Dimensionality reduction and clustering

Raw transcript expression matrices generated by UMI-tools count (for Nanopore data) or kallisto bustools (for Illumina data) were processed using R/Bioconductor (v4.0.3) and the Seurat package (v3.1.4). Gene matrices were cell-level scaled and log-transformed. The top 2000 highly variable genes were then selected based on variance stabilising transformation which was used for principal component analysis (PCA). Clustering was performed within Seurat using the Louvain algorithm. To visualise the single-cell data, we projected data onto a Uniform Manifold Approximation and Projection (UMAP). Cell type determination was performed using clustifyr v1.0.0 to identify correlated gene expression between single-cells and bulk RNA-seq gene lists from the harmonize database [34, 35].

Differential gene and isoform expression

Differential expression analysis was performed using nonparametric Wilcoxon test on log₂(TPM) expression values. Differentially expressed genes and transcripts were selected based on the basis of absolute log₂ fold change of >1 and the adjusted P value of <. 0.05.

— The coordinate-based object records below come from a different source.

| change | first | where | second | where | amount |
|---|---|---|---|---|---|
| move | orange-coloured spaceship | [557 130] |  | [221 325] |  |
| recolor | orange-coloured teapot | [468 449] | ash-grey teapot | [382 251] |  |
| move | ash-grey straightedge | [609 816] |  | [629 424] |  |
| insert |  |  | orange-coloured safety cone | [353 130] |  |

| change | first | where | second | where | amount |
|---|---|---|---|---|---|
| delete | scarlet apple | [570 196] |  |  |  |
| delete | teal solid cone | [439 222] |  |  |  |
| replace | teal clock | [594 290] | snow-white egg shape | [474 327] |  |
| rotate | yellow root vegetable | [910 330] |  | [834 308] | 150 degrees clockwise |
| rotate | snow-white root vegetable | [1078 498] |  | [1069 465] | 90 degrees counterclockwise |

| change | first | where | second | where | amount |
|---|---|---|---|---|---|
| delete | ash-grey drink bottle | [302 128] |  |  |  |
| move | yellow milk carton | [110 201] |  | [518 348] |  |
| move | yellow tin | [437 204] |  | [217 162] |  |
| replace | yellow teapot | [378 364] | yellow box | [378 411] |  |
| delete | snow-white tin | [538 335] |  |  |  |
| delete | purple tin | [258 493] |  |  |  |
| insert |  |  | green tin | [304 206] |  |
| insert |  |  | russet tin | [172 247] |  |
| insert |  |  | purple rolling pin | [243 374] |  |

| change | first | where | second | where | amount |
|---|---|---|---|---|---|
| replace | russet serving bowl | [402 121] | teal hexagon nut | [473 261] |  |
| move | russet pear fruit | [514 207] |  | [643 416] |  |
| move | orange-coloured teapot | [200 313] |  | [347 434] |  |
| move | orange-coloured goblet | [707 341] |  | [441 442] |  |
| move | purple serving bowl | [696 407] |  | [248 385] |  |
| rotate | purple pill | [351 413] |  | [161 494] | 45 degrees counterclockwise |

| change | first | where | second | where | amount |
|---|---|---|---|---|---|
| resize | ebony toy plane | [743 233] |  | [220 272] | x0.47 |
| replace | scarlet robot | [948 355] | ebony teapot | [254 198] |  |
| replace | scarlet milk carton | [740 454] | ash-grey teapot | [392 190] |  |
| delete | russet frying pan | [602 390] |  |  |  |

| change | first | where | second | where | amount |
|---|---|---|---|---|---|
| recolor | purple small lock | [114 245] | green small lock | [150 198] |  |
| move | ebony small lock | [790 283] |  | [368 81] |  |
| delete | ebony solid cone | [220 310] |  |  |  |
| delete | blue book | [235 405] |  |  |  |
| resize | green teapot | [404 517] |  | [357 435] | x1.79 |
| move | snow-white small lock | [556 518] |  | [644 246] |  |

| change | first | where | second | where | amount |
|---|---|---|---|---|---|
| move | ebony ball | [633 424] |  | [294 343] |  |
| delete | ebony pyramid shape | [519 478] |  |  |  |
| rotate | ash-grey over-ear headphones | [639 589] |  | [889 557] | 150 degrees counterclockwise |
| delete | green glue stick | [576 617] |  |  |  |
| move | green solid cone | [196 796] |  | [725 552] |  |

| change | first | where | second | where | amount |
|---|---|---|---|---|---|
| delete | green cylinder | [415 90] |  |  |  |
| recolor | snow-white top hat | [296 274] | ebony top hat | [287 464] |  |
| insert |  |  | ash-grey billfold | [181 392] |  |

Identification of fusion transcripts

Nanopore reads were aligned to the hg38 genome with minimap2 (-map-ont --MD --sam-hit-only -junc-bed –secondary=no). The splice junction bed file was generated from the Gencode v36 gtf file using paftools, the minimap2 companion software. The sam file was filtered using samtools to remove all non-primary alignment and supplementary alignments (samtools view -F 3328). Chimeric reads were identified based on the SA SAM tag, which lists all other supplementary alignments. All SAM file processing was performed using pysam v0.15.2. Next the SA tag was inspected and assigned to the genomic feature using a BED file containing records of all known coding genes. The SAM record was updated with Ta, Tb, Tc and Td tags, which defines gene positional information from the BED file. Finally, fusion transcripts were annotated with gene information and the barcode information was used to generate a per cell counts for each translocated read. The counts table was then merged with the original transcript Seurat object. Original UMAP embeddings that were calculated for the transcript only level analysis was used for visualisation.

PCR artifacts must be taken into consideration when investigating novel isoforms or translocations. Most PCR duplications and artefacts can be eliminated when the UMI is accounted for, but some artifacts may remain. Reverse transcription (RT) artifacts are a lot more difficult to identify because RT introduces template switching between homologous sequences leading to increased chimeric cDNA [18, 28]. However, to minimise the false positive translocations in our data we used thermostable RT enzyme, we removed exonic chimeric transcripts and required a minimum of 5 UMIs per translocation event.